Under a complex arrangement, the plants will be transferred to state ownership after 25 years. For now, the state buys Sorek’s desalinated water for a relatively cheap 58 cents a cubic meter — more than free rainwater, Ms. Faigon acknowledged, “but that’s only if you have it.”

Israeli environmentalists say the rush to desalination has partly come at the expense of alternatives like treating natural water reserves that have become polluted by industry, particularly the military industries in the coastal plain.

“We definitely felt that Israel did need to move toward desalination,”
said Sarit Caspi-Oron, a water expert at the nongovernment Israel Union for Environmental Defense. “But it is a question of how much, and of priorities. Our first priority was conservation and treating and reclaiming our water sources.”

Some environmentalists also say that the open-ocean intake method used by Israel’s desalination plants, in line with local regulations, as opposed to subsurface intakes, has a potentially destructive effect on sea life, sucking in billions of fish eggs and larvae.

But Boaz Mayzel, a marine biologist at the Israel Union for Environmental Defense, said that the effects were not yet known and would have to be checked over time.

Some Israelis are cynical about the water revolution.
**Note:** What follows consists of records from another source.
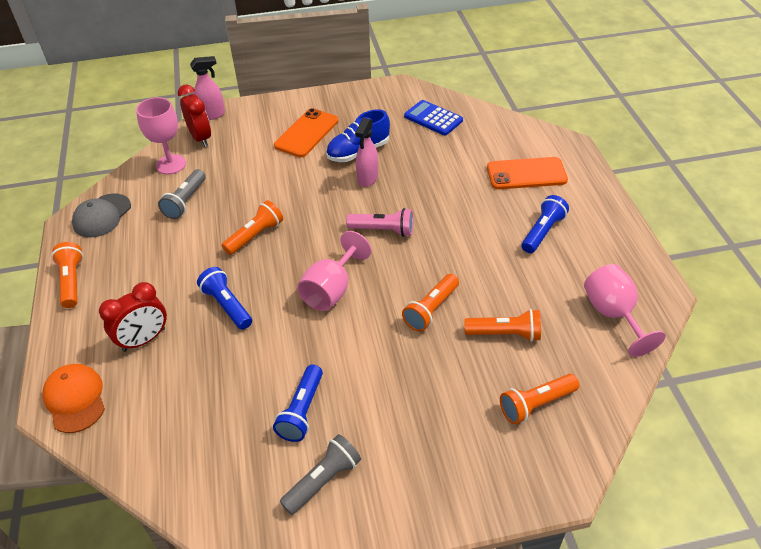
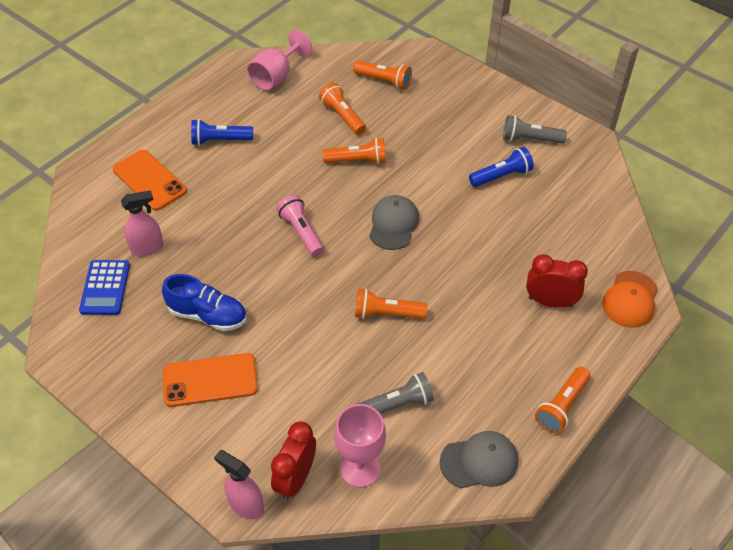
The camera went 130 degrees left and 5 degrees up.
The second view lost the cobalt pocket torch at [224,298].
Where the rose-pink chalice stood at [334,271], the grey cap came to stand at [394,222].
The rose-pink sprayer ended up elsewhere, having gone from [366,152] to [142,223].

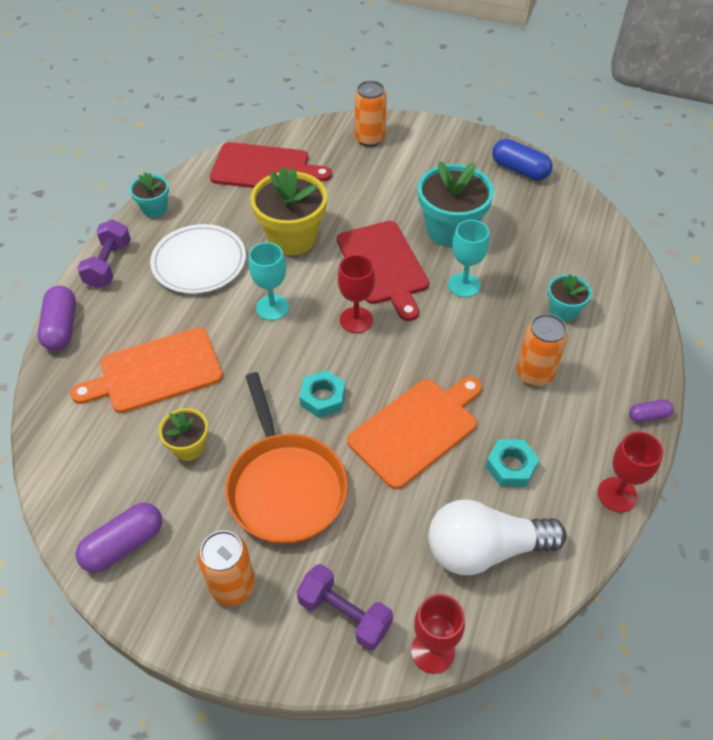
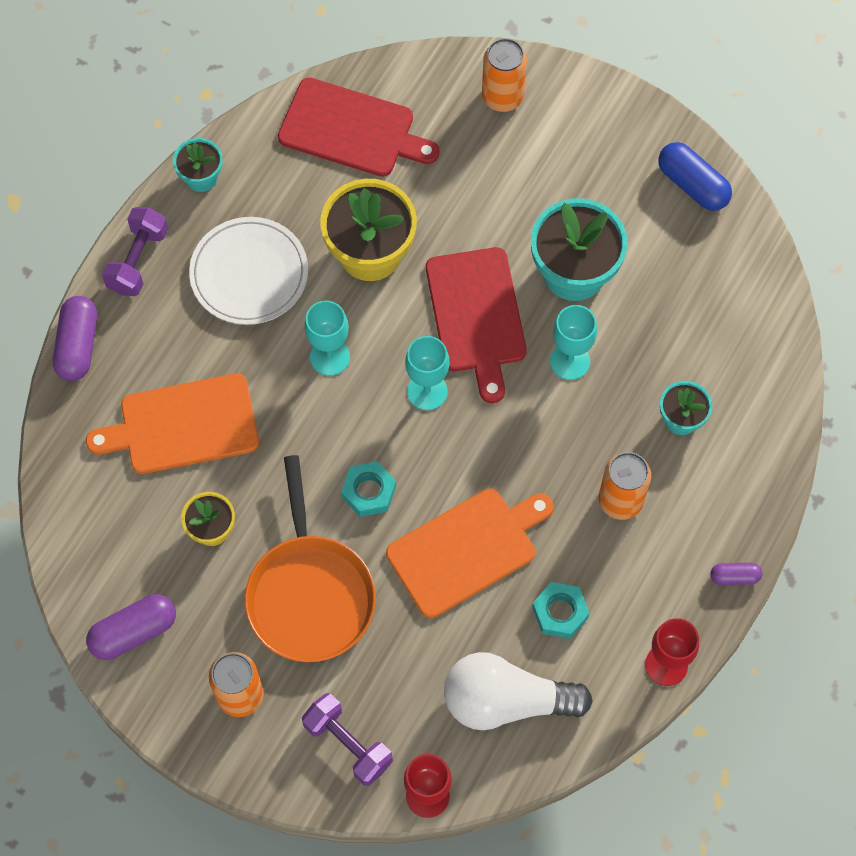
The camera went 10 degrees right and 15 degrees up.
What was the red chalice at [356,294] turned into the teal chalice at [427,373].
Tsur Shezaf, an Israeli journalist and the owner of a farm that produces wine and olives in the southern Negev, argues that desalination is essentially a privatization of Israel’s water supply that benefits a few tycoons, while recycling for agriculture allows the state to sell the same water twice.

Mr. Shezaf plants his vines in a way that maximizes the use of natural floodwaters in the area, as in ancient times, and irrigates the rest of the year with a mix of desalinated water and fresh water. He prefers to avoid the cheaper recycled water, he says, because, “You don’t know exactly what you are getting.”

But experts say that the wastewater from Israel’s densely populated Tel Aviv area is treated to such a high level that no harm would come to anyone who accidentally drank it.

You're the one being foolish and disingenuous at that. You are criticizing California for some of the very same conservation measures that Israel took as prefatory to its desalinization program.

And you'll be the one screaming the loudest when the drought is over and taxpayers are still subsidizing desalinated water over cheaper supplies from re-filled reservoirs.

I can just hear you carping about the "liberal boondoggle, desalinization pork projects" that spent hundreds of millions of dollars solving a temporary problematic blip in the weather cycle. :rolleyes::rolleyes:
 
Meanwhile in the reality based community

Israel is swimming in water

CA is parched,

Except for the rich
 
Israelis use a lot less water per person than Americans do. They have significant lifestyle differences.
 
.... fuck off

there's a plan, in action right now, to develop de-salination plants for California. Unfortunately the government moves super slow at anything it does so, we dont have it up and running yet.
 
there's a plan, in action right now, to develop de-salination plants for California. Unfortunately the government moves super slow at anything it does so, we dont have it up and running yet.

:rolleyes:
 
Israelis use a lot less water per person than Americans do. They have significant lifestyle differences.

This. People in the US, particularly people belonging to that most loathsome generation of the "Baby Boomers," waste water like mad. It's a particular problem with Baby Boomers. It's like that whole generation is sexually attracted to wastefulness.